The three day camp was full of scheduled activities to keep all the participants busy. It was evident that the organizers came up with a thorough plan and I had to say they executed it very well. The camp consisted of scheduled training sessions with appropriate breaks.
The start of every training session consisted of warm up exercises that involved medicine balls, with the incorporation of calisthenics. Then the sessions lead into specific focuses, that worked kicks, sweeps, footwork, and kata. At the end of each session, groups were formed and pitted against each other for friendly competition. The competitions were primary non-martial arts related, like making a basketball shot or completing a small puzzle. The interesting part was the losing team had to stay back at the end of the session and perform calisthenic exercises.“I don’t think we are better then anyone else, we just train different.” Ron Fagan Sensei
I thoroughly enjoyed the practice of techniques in a breakdown to isolate specific aspects, techniques that may seem elementary, but never the less was appreciated no matter of age, gender or rank. The organization and synchronization of practice with over 60 practitioners at the camp was very inspiring to experience.
The camp in general gave me a re-invigoration for Karate practices and for my martial arts in general. The generous attention and knowledge I received gave me many things to revisit in my martial arts.“Good Karate is good Karate, no matter what the style.” Ron Fagan Sensei
Doce Pares New York definitely offers the best Filipino Martial Arts training around.

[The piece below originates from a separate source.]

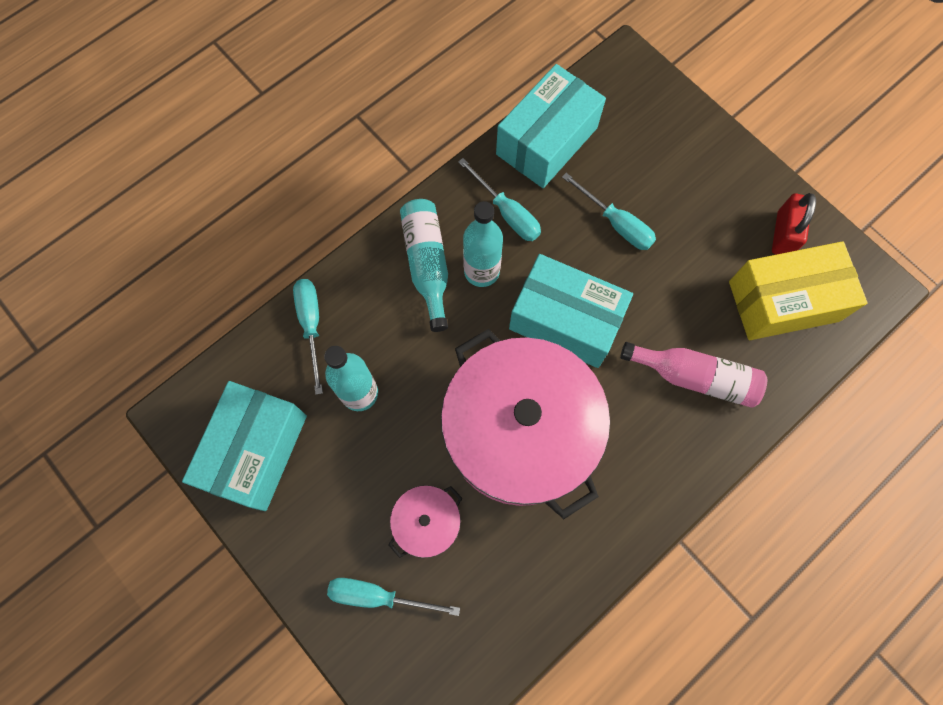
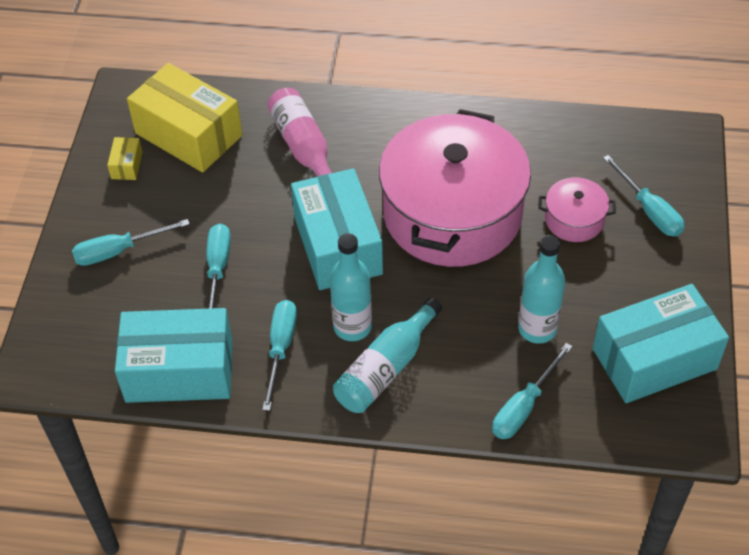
camera: 130 degrees left, 20 degrees down
(693, 173) = (118, 251): none -> turquoise screwdriver
(783, 234) = (127, 165): red padlock -> yellow box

I attended the one day Doce Pares Instructor Development Course. Sonny Mayo Sensei is an absolute gentleman, and was respectful of the fact that everyone that attended the seminar is from different martial arts disciplines. The material was presented in a clear, organized and systematic manner, which allowed for easy learning. Mayo Sensei is very approachable and had an open mind during instruction which reflected among the good character of his staff at the academy. I believe anyone that is serious about martial arts needs to learn this style.
At a special evening class at Okikukai Headquarters, most of the current high ranking Shohei Uechi Ryu Senseis including the current Okikukai President Nakahodo Sensei was in attendance.
The class was a traditional class with junbi undo and hojo undo at the beginning of class. Then came the kotae, a regular body conditioning exercise phase that is heavily emphasized in the Uechi Ryu style of karate. Every student was asked to take off their gi tops, and then was asked to break up into three groups to be tested in sanchin. Sanchin testing is very helpful in not just body conditioning, but allows the practitioner to have full one on one guidance from the instructor.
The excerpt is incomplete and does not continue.